Any commercial motor vehicle, or any vehicle that is used as a business and is involved in interstate commerce that falls into this description:
- Weighs 10,001 pounds or more
- Has a gross vehicle weight rating or gross combination weight rating of 10,001 pounds or more
- Is designed or used to transport 16 or more passengers (including the driver) not for compensation
- Is designed or used to transport 9 or more passengers (including the driver) for compensation
- Is transporting hazardous materials in a quantity requiring placards
According to the Federal Motor Safety Administration the following hours of service rules are as listed
- 11-Hour Driving Limit- May drive a maximum of 11 hours after 10 consecutive hours off duty.
- 14-Hour Limit-May not drive beyond the 14th consecutive hour after coming on duty, following 10 consecutive hours off duty. Off-duty time does not extend the 14-hour period.
- Rest Breaks-May drive only if 8 hours or less have passed since end of driver’s last off-duty or sleeper berth period of at least 30 minutes. Does not apply to drivers using either of the short-haul exceptions in 395.1(e). [49 CFR 397.5 mandatory “in attendance” time may be included in break if no other duties performed]
- 60/70-Hour Limit-May not drive after 60/70 hours on duty in 7/8 consecutive days. A driver may restart a 7/8 consecutive day period after taking 34 or more consecutive hours off duty.
- Sleeper Berth Provision-Drivers using the sleeper berth provision must take at least 8 consecutive hours in the sleeper berth, plus a separate 2 consecutive hours either in the sleeper berth, off duty, or any combination of the two.
As of right now, The Consolidated and Further Continuing Appropriations Act of 2015 was enacted on December 16, 2014, suspending enforcement of requirements for use of the 34-hour restart. (See more at Summary of Hours of Service Regulations)
Driving Conditions Exception
- If a commercial driver cannot safely complete the run within the maximum driving time of 11-hours, that driver may drive up to an additional two hours to reach a place offering safety for the driver and cargo. However, the driver may not drive after the 14th hour since coming on duty.
- If weather conditions will not safely allow you to pull over at a hotel or rest stop and stop for 10 hours off-duty, then you may extend your drive time up to two hours
- This exception does not mean that you can work longer because of bad weather. If you can safely stop and layover within your 11-hour drive time you must do so, provided you cannot make it back to your home terminal within 14 hours, or under the 16-hour exception, if available.
Hours of Service Rules Violation Penalties
Often there are ways to get around rules. However, think of the long-term consequences of doing so.
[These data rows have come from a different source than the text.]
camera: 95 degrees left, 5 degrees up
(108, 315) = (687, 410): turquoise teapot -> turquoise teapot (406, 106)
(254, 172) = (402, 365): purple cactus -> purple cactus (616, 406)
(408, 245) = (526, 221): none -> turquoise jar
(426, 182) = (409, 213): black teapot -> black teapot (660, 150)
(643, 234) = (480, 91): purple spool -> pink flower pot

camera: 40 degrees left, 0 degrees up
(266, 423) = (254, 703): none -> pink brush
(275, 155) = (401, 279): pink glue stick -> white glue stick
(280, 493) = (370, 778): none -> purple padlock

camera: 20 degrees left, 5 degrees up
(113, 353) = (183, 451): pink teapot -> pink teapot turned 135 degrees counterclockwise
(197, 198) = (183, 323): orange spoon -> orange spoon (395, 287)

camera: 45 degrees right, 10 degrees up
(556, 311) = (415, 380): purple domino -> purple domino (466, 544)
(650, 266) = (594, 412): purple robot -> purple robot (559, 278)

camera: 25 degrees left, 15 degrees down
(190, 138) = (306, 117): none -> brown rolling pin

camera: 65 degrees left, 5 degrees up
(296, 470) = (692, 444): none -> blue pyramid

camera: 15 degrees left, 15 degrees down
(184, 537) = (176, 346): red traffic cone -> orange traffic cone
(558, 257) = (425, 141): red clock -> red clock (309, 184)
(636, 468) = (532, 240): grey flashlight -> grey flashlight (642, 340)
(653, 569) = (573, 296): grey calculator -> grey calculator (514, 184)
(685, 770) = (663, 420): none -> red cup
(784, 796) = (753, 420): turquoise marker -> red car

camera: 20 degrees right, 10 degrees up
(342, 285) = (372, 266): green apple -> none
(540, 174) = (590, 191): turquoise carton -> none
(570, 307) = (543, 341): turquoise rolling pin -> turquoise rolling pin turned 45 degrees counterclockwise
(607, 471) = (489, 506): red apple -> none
You are driving to make money, but in the end, getting violations not only costs money, but in the long term can be damaging to your career!
- Drivers may be placed shut down at roadside until the driver has accumulated enough off-duty time to be back in compliance
- State and local law enforcement officials may assess fines
- FMCSA may levy civil penalties on a driver or carrier, ranging from $1,000 to $11,0000 per violation depending on severity
- The carrier’s safety rating can be downgraded for a pattern of violations
- Federal criminal penalties can be brought against carriers who knowingly and wilfully allow or require HOS violations; or violate the HOS regulations
For the most part, the hours of service rules were put into place for all drivers on the road, both truck drivers, pedestrians, and other drivers. Truck driver fatigue increases the risks of accidents. Although the rules are controversial, and can be confusing, they are in place for safety reasons. When partnering with a non-forced dispatch trucking company such as Landstar, we know that safety comes first!